Sinds begin dit jaar is Amber Kortzorg (29) het vaste gezicht van Kassa. Een baan waarin voor haar ‘alles samenkomt’. ‘Ik wil de kwaliteit van leven van andere mensen verbeteren.’

Sinds januari dit jaar mag Amber Kortzorg zich het vaste gezicht van Kassa (BNNVARA) noemen. Het consumentenprogramma is al dertig jaar een succesformule, met kijkcijfers tussen de 1 en 1,3 miljoen. “Ik voel me bijna schuldig, zo gelukkig als ik ben met mijn baan”, vertelt Amber op een terras aan de Amstel, waar we hebben afgesproken. “Alles komt erin samen. Ik zie veel mensen worstelen met de vraag wat ze nu precies bijdragen aan de maatschappij. Dat is voor mij bij Kassa wel duidelijk. Het is geen onzinbaan.”

Klinkt als een programma dat jou op het lijf geschreven is.

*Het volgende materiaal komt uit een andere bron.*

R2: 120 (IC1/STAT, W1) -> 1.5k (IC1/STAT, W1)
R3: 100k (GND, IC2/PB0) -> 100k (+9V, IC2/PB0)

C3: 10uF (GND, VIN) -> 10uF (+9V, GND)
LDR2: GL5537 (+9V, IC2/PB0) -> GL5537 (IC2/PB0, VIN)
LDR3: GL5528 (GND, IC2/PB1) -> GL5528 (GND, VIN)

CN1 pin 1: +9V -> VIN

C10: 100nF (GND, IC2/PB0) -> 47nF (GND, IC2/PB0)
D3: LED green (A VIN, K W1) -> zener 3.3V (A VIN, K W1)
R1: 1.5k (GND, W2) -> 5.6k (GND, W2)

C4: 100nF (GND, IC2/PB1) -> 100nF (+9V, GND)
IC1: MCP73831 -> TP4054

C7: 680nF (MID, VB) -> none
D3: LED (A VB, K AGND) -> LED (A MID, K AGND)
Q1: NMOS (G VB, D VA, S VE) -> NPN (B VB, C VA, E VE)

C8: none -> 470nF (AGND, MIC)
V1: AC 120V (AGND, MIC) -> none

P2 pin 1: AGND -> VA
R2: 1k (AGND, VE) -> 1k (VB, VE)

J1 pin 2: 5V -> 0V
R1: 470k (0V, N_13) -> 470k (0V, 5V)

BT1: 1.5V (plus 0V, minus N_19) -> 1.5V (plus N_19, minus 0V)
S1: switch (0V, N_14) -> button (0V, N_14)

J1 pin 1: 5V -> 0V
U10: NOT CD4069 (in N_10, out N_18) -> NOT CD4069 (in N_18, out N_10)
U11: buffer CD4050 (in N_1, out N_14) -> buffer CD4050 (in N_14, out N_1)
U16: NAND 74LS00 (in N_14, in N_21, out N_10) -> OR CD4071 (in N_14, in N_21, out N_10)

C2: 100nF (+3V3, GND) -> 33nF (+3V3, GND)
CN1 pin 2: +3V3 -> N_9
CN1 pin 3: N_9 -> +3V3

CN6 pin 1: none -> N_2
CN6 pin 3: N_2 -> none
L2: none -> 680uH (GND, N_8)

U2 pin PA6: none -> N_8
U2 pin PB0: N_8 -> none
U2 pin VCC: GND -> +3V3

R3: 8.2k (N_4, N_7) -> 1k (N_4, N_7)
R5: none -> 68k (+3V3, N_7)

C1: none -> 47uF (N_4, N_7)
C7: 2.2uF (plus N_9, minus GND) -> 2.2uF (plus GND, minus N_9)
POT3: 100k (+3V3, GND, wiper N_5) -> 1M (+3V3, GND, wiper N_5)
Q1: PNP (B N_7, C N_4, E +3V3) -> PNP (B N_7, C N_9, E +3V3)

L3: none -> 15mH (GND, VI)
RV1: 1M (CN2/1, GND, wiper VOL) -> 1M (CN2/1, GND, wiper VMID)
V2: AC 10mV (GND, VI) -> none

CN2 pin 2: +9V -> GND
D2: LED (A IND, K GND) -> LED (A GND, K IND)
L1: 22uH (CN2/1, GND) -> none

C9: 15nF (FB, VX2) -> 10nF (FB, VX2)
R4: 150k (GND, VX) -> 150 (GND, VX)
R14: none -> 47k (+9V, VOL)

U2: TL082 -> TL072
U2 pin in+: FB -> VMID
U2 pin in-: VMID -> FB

“Zeker. Ik werk met mensen die allemaal net zo begaan zijn met de wereld als ik. Toch keek ik vijf jaar geleden niet naar Kassa en had ik niet verwacht dat het zó zou passen. Ik dacht eerder dat ik bij een kinderrechtenorganisatie als UNICEF zou gaan werken, of bijvoorbeeld bij het ministerie van Volksgezondheid. Maar de jas van Kassa past mij heel goed. Hier kan ik mijn creativiteit als programmamaker kwijt én me volop inzetten voor rechtvaardigheid en kansengelijkheid. Vrijwel elk onderwerp dat mij aan het hart gaat, richt zich op het verbeteren van levenskwaliteit van mensen. En duurzaamheid. Dat is mijn stokpaardje. Tijdens mijn opleiding journalistiek is me weleens gezegd dat ik te activistisch ben, dat het niet mijn taak is dingen te veranderen. Maar ik ben het daar niet mee eens, want wat is anders het doel van iets tot op de bodem uitzoeken? Je wilt toch ook dat er iets in gang wordt gezet?”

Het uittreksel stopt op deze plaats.